Crowdfunding and other forms of alternative finance are quickly redefining the capital market as we know it, by granting investors unprecedented access to previously exclusive markets. And with the passage of Title III, the crowdfunding’s reach has been expanded even further to include non-accredited investors. Here are some basics of the way the new crowdfunding works.
- Both accredited investors and non accredited investors may invest in Title III crowdfunding offerings – subject to caps based on their income and net worth.
- Individual investors, over a 12-month period, can invest in the aggregate across all crowdfunding offerings up to:
- If either their annual income or net worth is less than $100,000, than the greater of $2,000 or 5% of the lesser of their annual income or net worth.

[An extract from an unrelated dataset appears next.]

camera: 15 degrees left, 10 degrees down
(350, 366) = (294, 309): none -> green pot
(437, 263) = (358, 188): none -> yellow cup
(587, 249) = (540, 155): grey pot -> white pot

- If both their annual income and net worth are equal to or more than $100,000, investors are allowed to invest up to 10% of the lesser of their annual income or net worth
- Income and net worth calculations are based on the same criteria as for determining income and net worth of accredited investors under Regulation D.
- During the 12-month period, the aggregate amount of securities sold to an individual investor through all crowdfunding offerings may not exceed $100,000.

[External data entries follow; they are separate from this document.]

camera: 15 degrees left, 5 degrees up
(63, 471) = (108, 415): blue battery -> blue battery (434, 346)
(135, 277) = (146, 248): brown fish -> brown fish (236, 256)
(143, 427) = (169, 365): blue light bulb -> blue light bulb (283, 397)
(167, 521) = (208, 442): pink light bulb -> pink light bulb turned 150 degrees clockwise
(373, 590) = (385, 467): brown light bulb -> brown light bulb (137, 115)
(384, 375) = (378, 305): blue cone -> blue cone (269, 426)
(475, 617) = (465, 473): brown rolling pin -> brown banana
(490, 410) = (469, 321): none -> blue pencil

- All transactions relying on the new rules would be required to take place through an SEC-registered intermediary, either a broker-dealer or a funding portal.
- Securities purchased in a crowdfunding transaction generally could not be resold for one year. Currently no secondary market yet available for crowdfunded securities.
SEC rules require that Title III platforms provide channels for investors to discuss investment opportunities listed on the platform. Without the platform itself vetting projects, this public vetting process is critical. There are numerous individuals who may not make the cutoff to be accredited investors but nevertheless wish to fund projects that catch their attention. Many accredited investors may also enjoy the benefit of diversifying with smaller buy-ins across many crowdfunding projects and enjoy finding the good deals, eliminating the bad deals, and sharing their opinions with other investors. In this manner, the wisdom of the crowd guides investments on a Title III platform for non-accredited investors.